Carte IGN annotations PMD
Après la gare de L’Île-Bouchard, les voies traversaient la D 110 au PN 47 puis la D 18 au PN 48 et la ligne, qui faisait alors un large S, était construite sur une levée de terre car toute cette zone, de part et d’autre de la Vienne, était inondable. Dans toute cette région, les rails ont été démontés et l’ancienne ligne est devenu un chemin piétonnier, qui va jusqu’à Mougon et qui traverse la Vienne sur l’ancien pont métallique de la SNCF.
Carte IGN annotations PMD
Après ce pont, la ligne arrivait au PN 49, construit au bord de la levée de terre, qui traversait la D 760 allant de Chinon à Sainte-Maure-de-Touraine et qui existait encore dans les années 1990, obligeant les automobilistes à rouler sur un important dos d’âne.
Pont métallique de L'Île-Bouchard (photo PMD nov. 2013)
Peu après la ligne arrivait sur la commune de Crouzilles et passait à côté du Ponceau, manoir édifié au 16ème siècle, qui appartint à Pierre Périllau, mort en 1623 et « ministre de l’église réformée », c’est-à-dire pasteur protestant ; près du portail de ce manoir, il y a plusieurs marques de crue, dont celle de 1792, à 2 mètres du sol.
PN 49 (photo PMD nov. 2013)
La voie passait de nouveau sur un petit pont métallique puis sur un pont de pierre, construit sur le ruisseau du Ponceau, avant d’arriver à la gare de Crouzilles, qui est maintenant une habitation privée.
Pont métallique sur la vallée du Ponceau (photo PMD nov.2013
À la fin du 19ème siècle, l’état eut le projet de raccorder Crouzilles à Azay-le-Rideau, où passait la ligne de chemin de fer Tours-Chinon (voir article précédent) ; cette voie, déclarée d’utilité publique en 1878, devait desservir le camp militaire du Ruchard, où il y aurait eu une gare ; les trains se seraient aussi arrêtés à la gare d’Avon-les-Roches et à la halte de La Chapelle-Sainte-Blaise (commune de Cheillé).

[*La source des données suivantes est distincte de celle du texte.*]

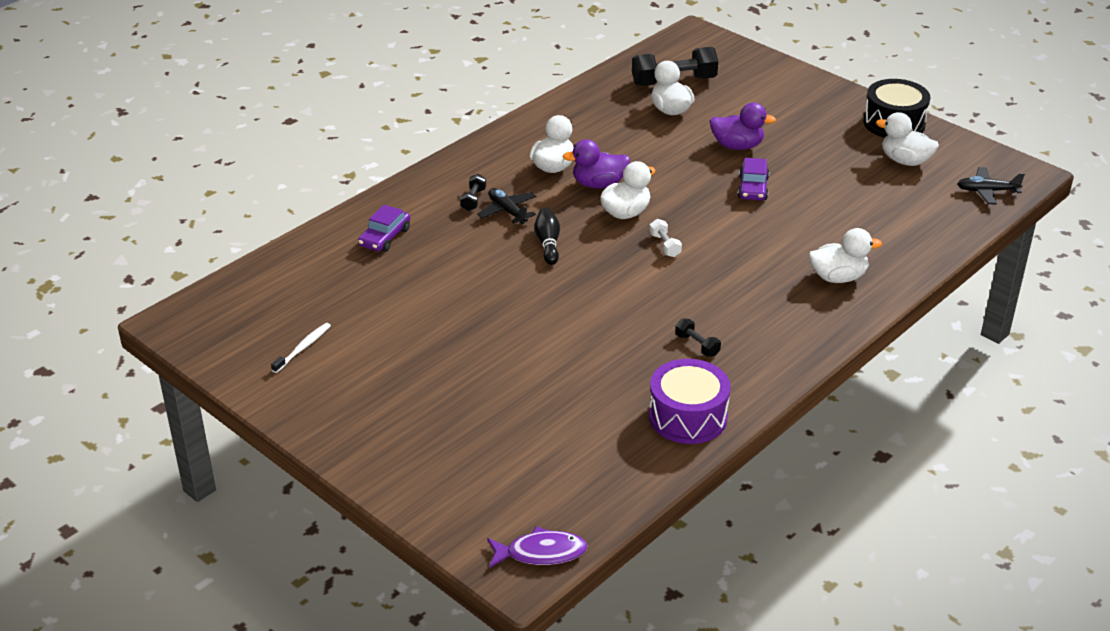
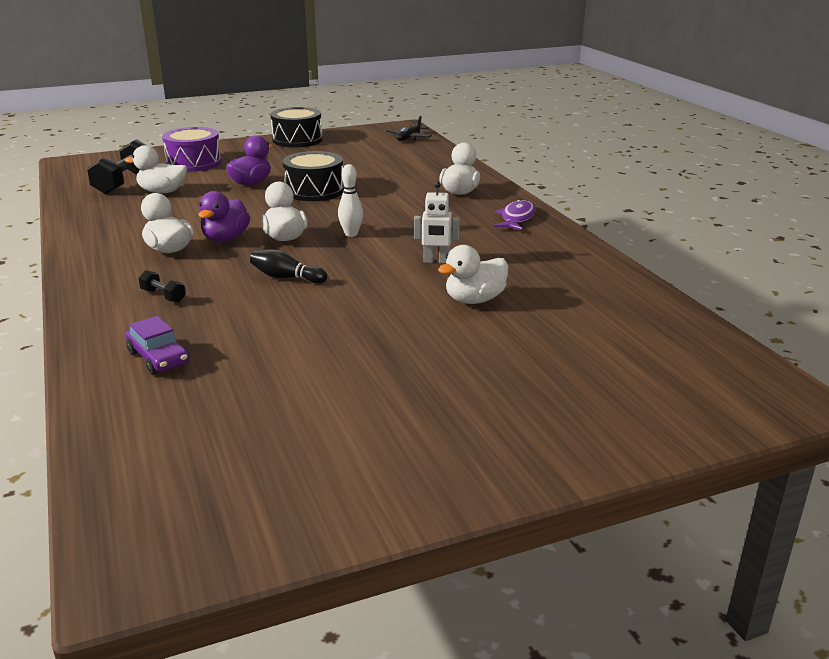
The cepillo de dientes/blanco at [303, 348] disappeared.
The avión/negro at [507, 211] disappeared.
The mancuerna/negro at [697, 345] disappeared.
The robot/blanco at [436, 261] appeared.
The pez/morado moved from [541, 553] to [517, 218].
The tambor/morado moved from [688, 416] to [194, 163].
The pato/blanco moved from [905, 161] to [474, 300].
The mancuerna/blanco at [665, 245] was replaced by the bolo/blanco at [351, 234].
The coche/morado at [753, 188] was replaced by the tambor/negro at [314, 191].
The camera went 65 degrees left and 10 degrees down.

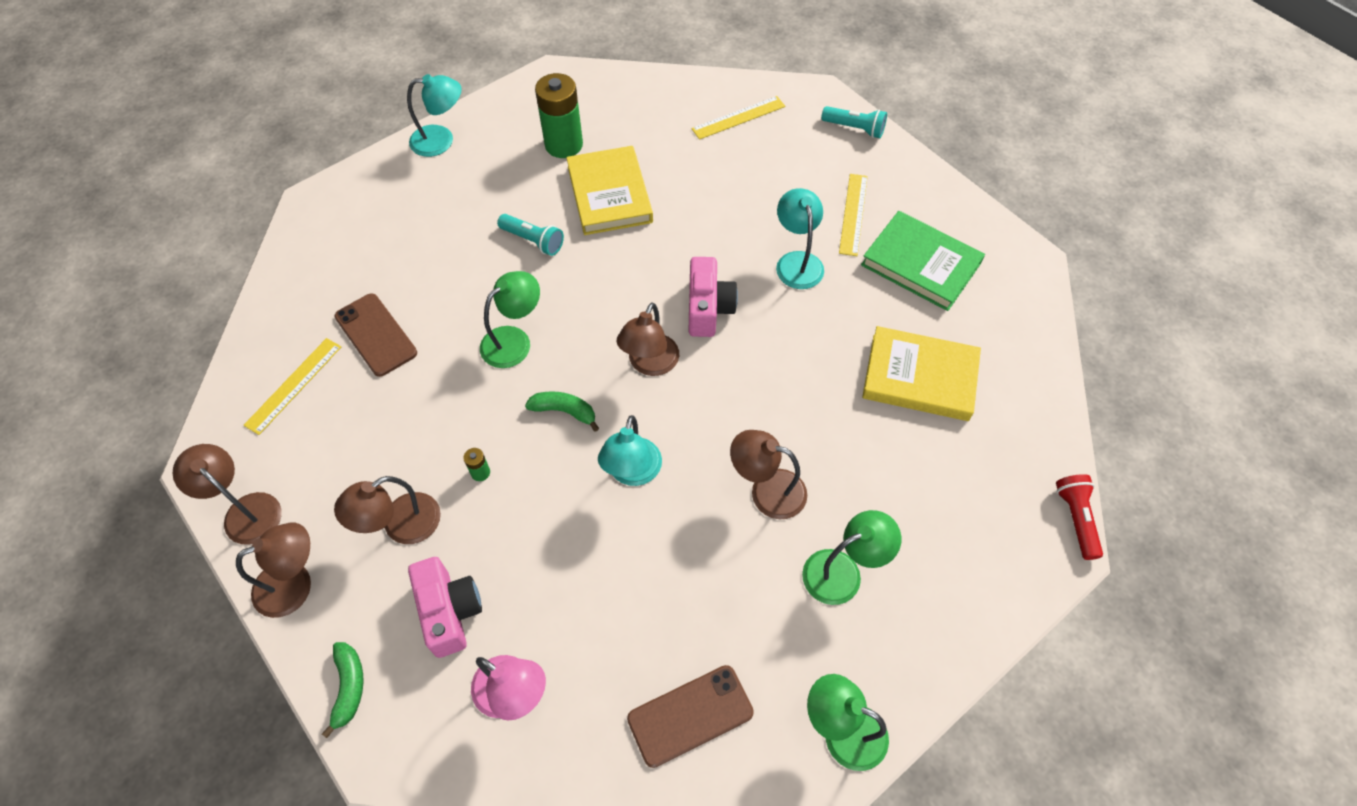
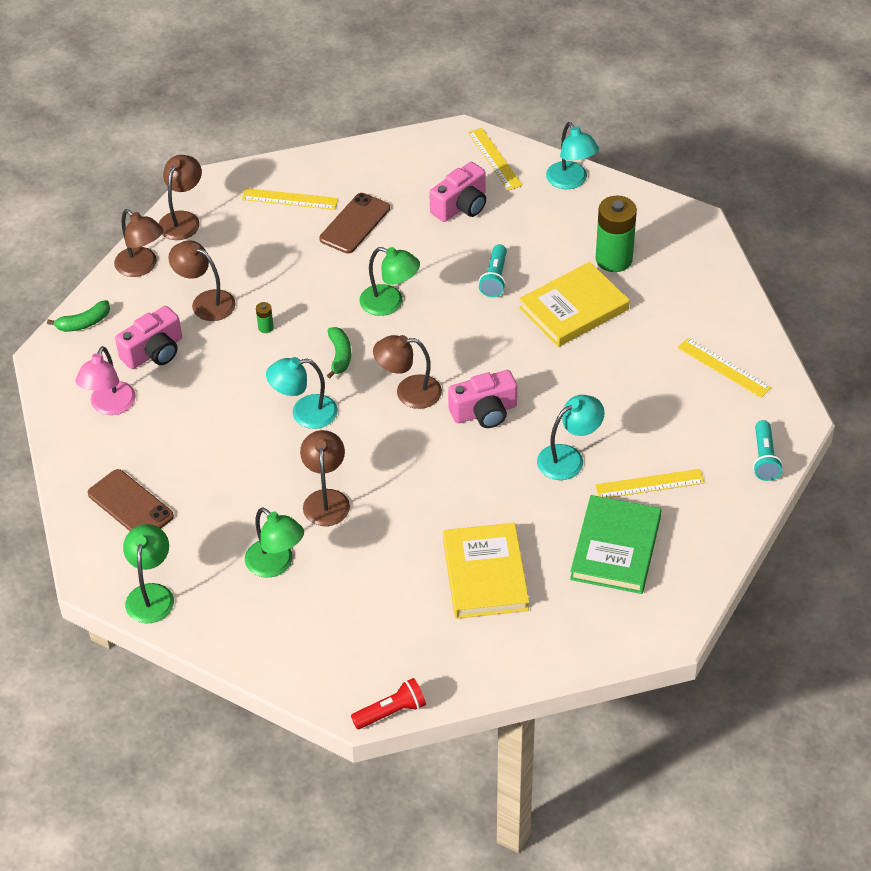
The cámara/rosa at [461, 206] appeared.
The regla/amarillo at [495, 159] appeared.
The camera went 70 degrees right and 10 degrees down.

Projet de ligne Crouzille-Azay-le-Rideau (document SNCF)
Les études furent complètes, y compris le métré, qui consistait à quantifier tous les éléments de la ligne et le terrassement commença, aux abords de la station de Crouzilles, sur une longueur de près de 800 mètres. Mais finalement le ministère des Travaux Publics décida en 1908 de ne pas construire cette ligne, malgré les vœux du conseil d’arrondissement de Chinon et du Conseil Général, sans doute parce que la dépense, pour cette ligne de 18,2 km, évaluée à 2,7 millions de francs (soit 9,5 millions d’euros 2013), fut jugée excessive, d’autant plus que le commandant du camp du Ruchard estima que le nombre de déplacements, en hommes et en matériel, au départ de Tours ne justifiait pas cette construction.
Ancienne gare de Crouzilles (photo PMD nov. 2013)
Après la gare de Crouzilles, la ligne passait au PN 50 dit Méligrette puis dans le centre du village, où il y avait le PN 51, et traversait de nouveau la D 760 au PN 52 avant d’arriver à Mougon, ancienne commune rattachée à Crouzilles, qui fut, à l’époque gallo-romaine, un grand centre de production de poteries (voir la catégorie Les bacs en Indre-et-Loire, article Les bacs sur la Vienne Tourangelle).
Ancienne voie en direction de l'usine Parexlanko (photo PMD nov. 2013)
Là, la ligne traversait la rue de l’église au PN 53 puis arrivait à l’usine de Paviers, (aujourd’hui usine Parexlanko), créée en 1844, pour fabriquer de la chaux hydraulique, vers laquelle une dérivation se dirigeait. Après l’usine de Paviers, la voie, sur la commune de Trogues, passait sous un grand pont construit pour assurer l’accès au chemin conduisant au bord de la Vienne puis arrivait à la gare de Trogues, petite commune autrefois importante grâce à ses fours à chaux.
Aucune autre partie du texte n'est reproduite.